That would actually be a great addition to readme

licht1stein avatar Feb 26 '24 14:02 licht1stein

It would have been funny if it was already there, because I didn't even look at the readme :laughing:

fstamour avatar Feb 26 '24 14:02 fstamour

I find the lag on (obsidian-jump) particularly annoying.

Here is my approach (which org-roam also uses) to soften this a bit, so at least jumping to existing notes is quick.

(defvar dima-obsidian-vault-path "~/Documents/Obsidian Vault/"
  "The directory to the Obsidian Vault.")

(defun dima-obsidian-update-after-save-hook ()
  (when (s-starts-with-p default-directory (f-expand dima-obsidian-vault-path))
    (message "Updating Obsidian Vault...")
    (obsidian-update)))

(add-hook 'after-save-hook #'dima-obsidian-update-after-save-hook)

Then create a custom (obsidian-jump) function like this.

Mine also invokes (obsidian-capture) when no match is found, which also mimics how org-roam does its find note.
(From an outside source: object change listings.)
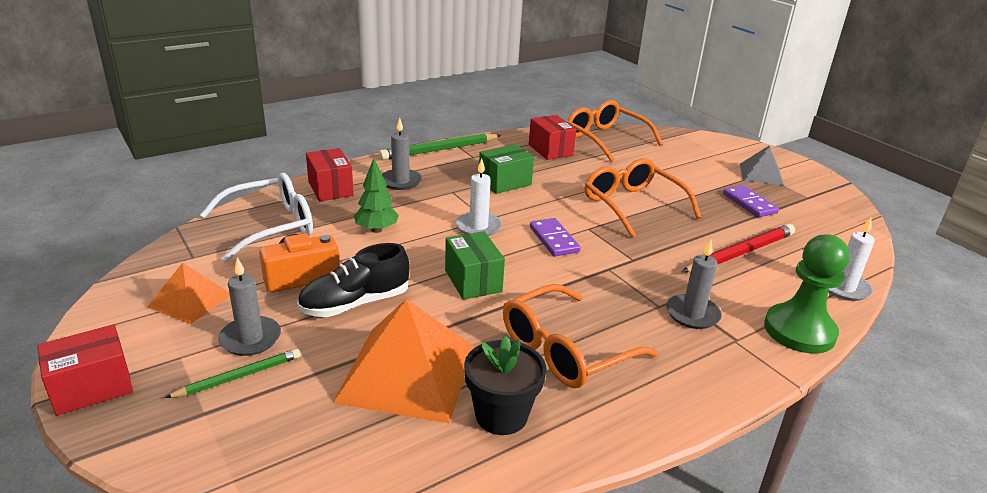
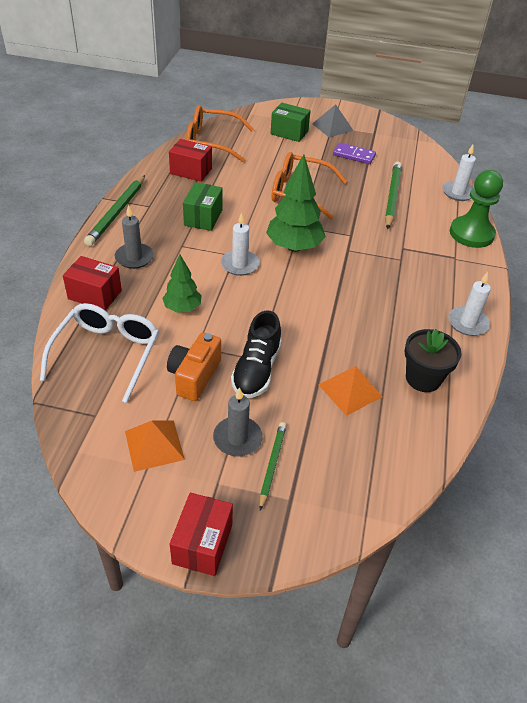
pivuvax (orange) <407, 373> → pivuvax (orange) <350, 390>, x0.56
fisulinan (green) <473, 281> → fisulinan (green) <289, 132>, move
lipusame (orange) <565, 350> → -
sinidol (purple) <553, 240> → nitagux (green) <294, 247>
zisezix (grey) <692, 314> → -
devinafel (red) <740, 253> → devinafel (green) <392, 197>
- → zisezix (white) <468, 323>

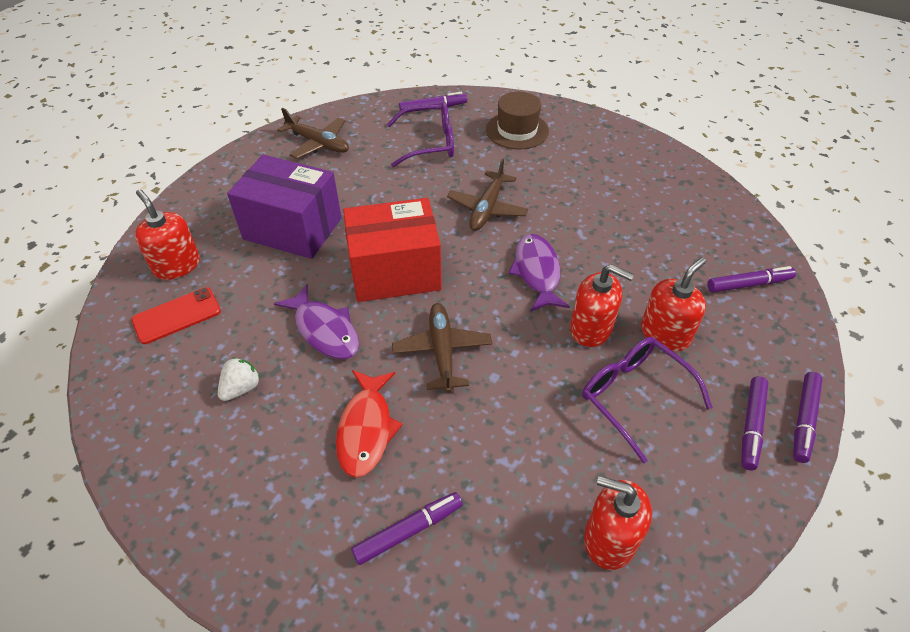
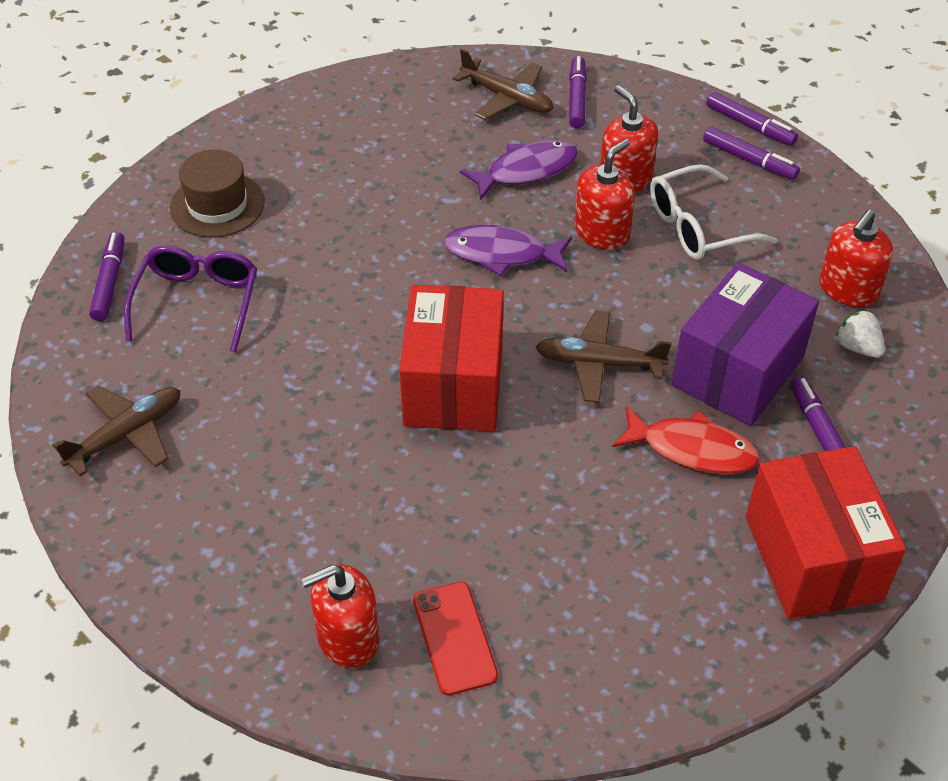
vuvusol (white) <241, 388> → vuvusol (white) <857, 347>, move
fisulinan (purple) <292, 228> → fisulinan (purple) <738, 371>, move
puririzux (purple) <324, 330> → puririzux (purple) <526, 171>, move
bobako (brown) <487, 208> → bobako (brown) <507, 98>, move
lipusame (purple) <634, 396> → lipusame (white) <698, 226>
- → fisulinan (red) <812, 558>

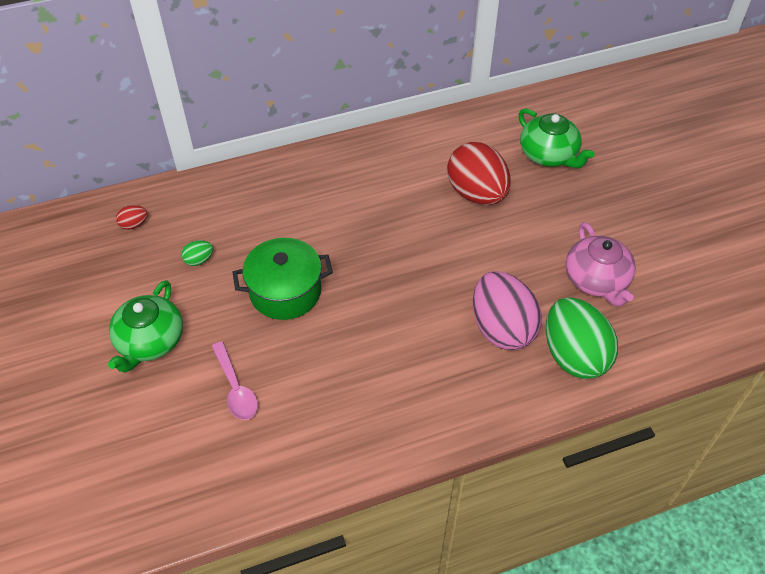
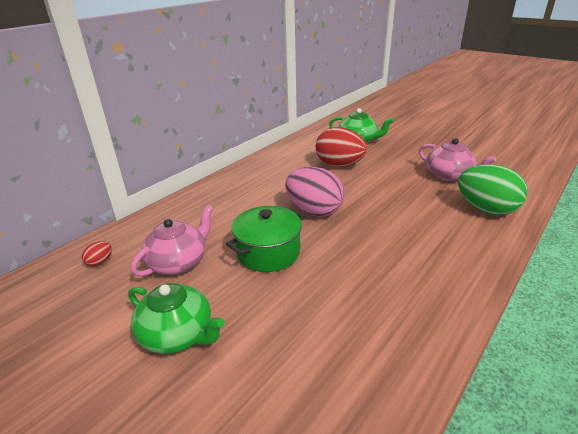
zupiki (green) <150, 342> → zupiki (green) <178, 334>, 45 degrees counterclockwise
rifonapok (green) <199, 260> → zupiki (pink) <179, 262>
vebebadok (pink) <236, 388> → -
rifonapok (pink) <502, 328> → rifonapok (pink) <314, 211>, move

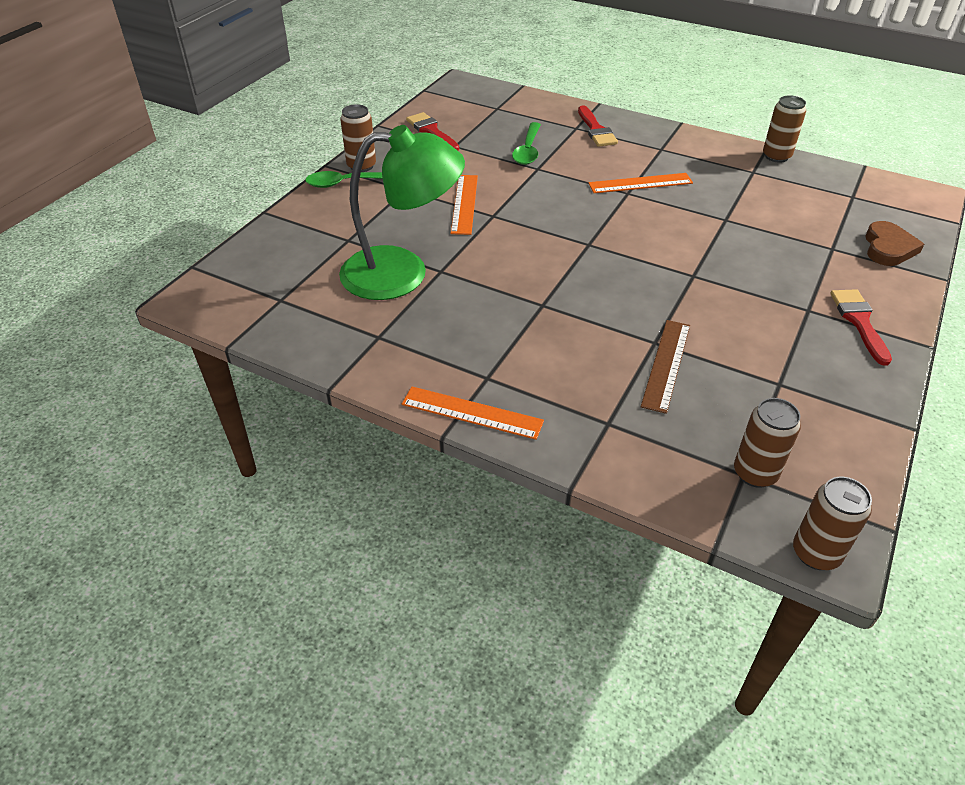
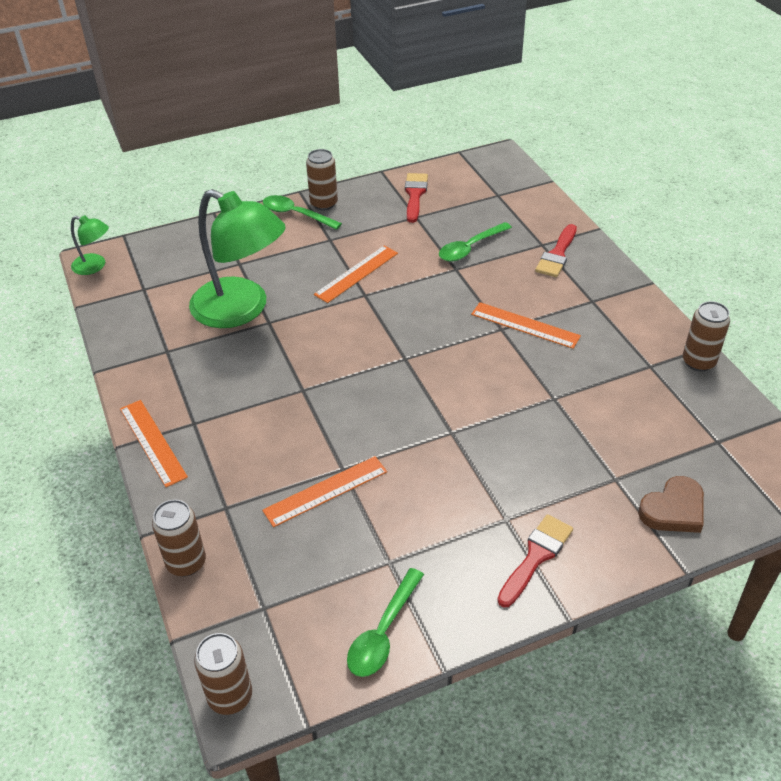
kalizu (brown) <666, 364> → kalizu (orange) <325, 491>
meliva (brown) <755, 473> → meliva (brown) <186, 562>, move
- → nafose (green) <95, 266>
- → vebebadok (green) <383, 632>

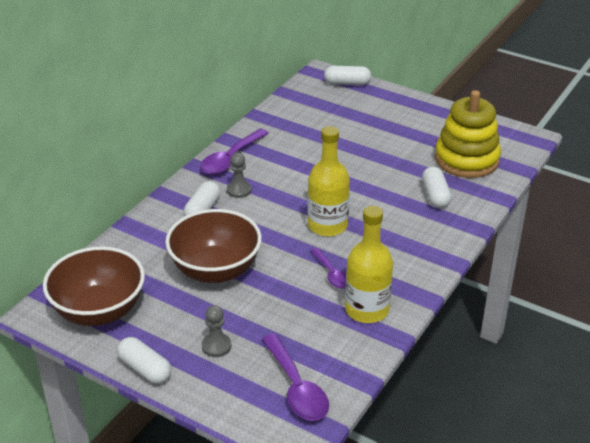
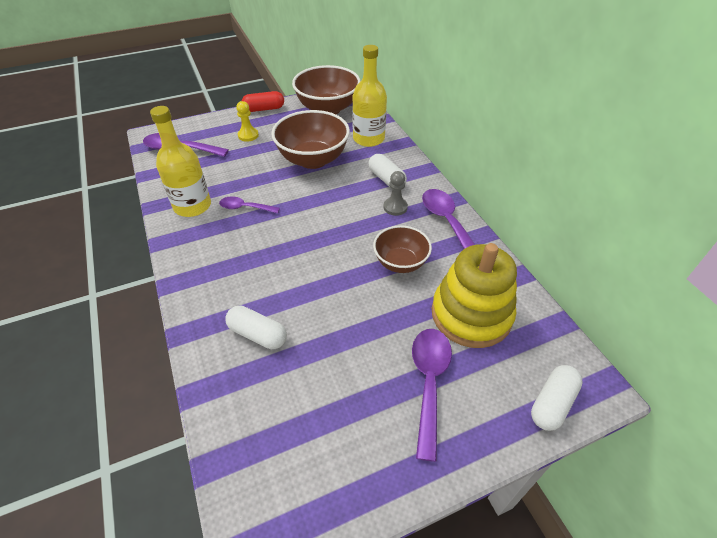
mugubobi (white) <145, 369> → mugubobi (red) <264, 109>
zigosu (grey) <216, 346> → zigosu (yellow) <248, 135>
monumol (yellow) <327, 225> → monumol (yellow) <368, 139>, move
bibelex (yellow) <466, 159> → bibelex (yellow) <471, 314>, move
- → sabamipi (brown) <400, 263>
- → vebebadok (purple) <429, 382>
(defun dima-obsidian-jump ()
    "Jump to Obsidian note.

Patches:
- remove slow call to `obsidian-update'
- when no target is there, create a new note"
    (interactive)
    (let ((gc-cons-threshold most-positive-fixnum))
      (let* ((files (obsidian-list-all-files))
             (dict (make-hash-table :test 'equal))
             (_ (-map (lambda (f) (puthash (file-relative-name f obsidian-directory) f dict)) files))
             (choices (-sort #'string< (-distinct (-concat (obsidian--all-aliases) (hash-table-keys dict)))))
             (choice (completing-read "Jump to: " choices))
             (target (obsidian--get-alias choice (gethash choice dict))))
        (if target
            (find-file target)
          ;; inline `obsidian-capture' without title variable
          (let* ((filename
                  (s-concat obsidian-directory "/" obsidian-inbox-directory "/" choice ".md"))
                 (clean-filename (s-replace "//" "/" filename)))
            (find-file (expand-file-name clean-filename) t)
            (save-buffer)
            (add-to-list 'obsidian-files-cache clean-filename))))))

Still, (obsidian-update) seems annoyingly slow to me with just 1500 Markdown files, so I will check the notes of @fstamour.

Dima-369 avatar May 19 '24 14:05 Dima-369

I've put together a prototype branch to experiment with trying to improve performance using some of the ideas from this thread. The main change is that the files cache is now a hashtable instead of a list, with the values being a metadata hash table holding the tags, aliases, and links.

{<filepath> : {'tags: (list of tags associated with file)
               'aliases: (list of aliases associated with file)
               'links: {<linked-file-name: (response from markdown-link-at-pos)}}}

This simple change ended up leading to many other changes as it could then made sense to use the information in the cache for many other functions. If you do a diff you'll see that I've changed a lot. It's definitely more than is necessary to change as much of this was just me renaming things, removing things, and moving things around to help me better understand how things works. This is definitely not a PR, I just made it a WIP PR to make it easier to view and see the diffs to help get feedback.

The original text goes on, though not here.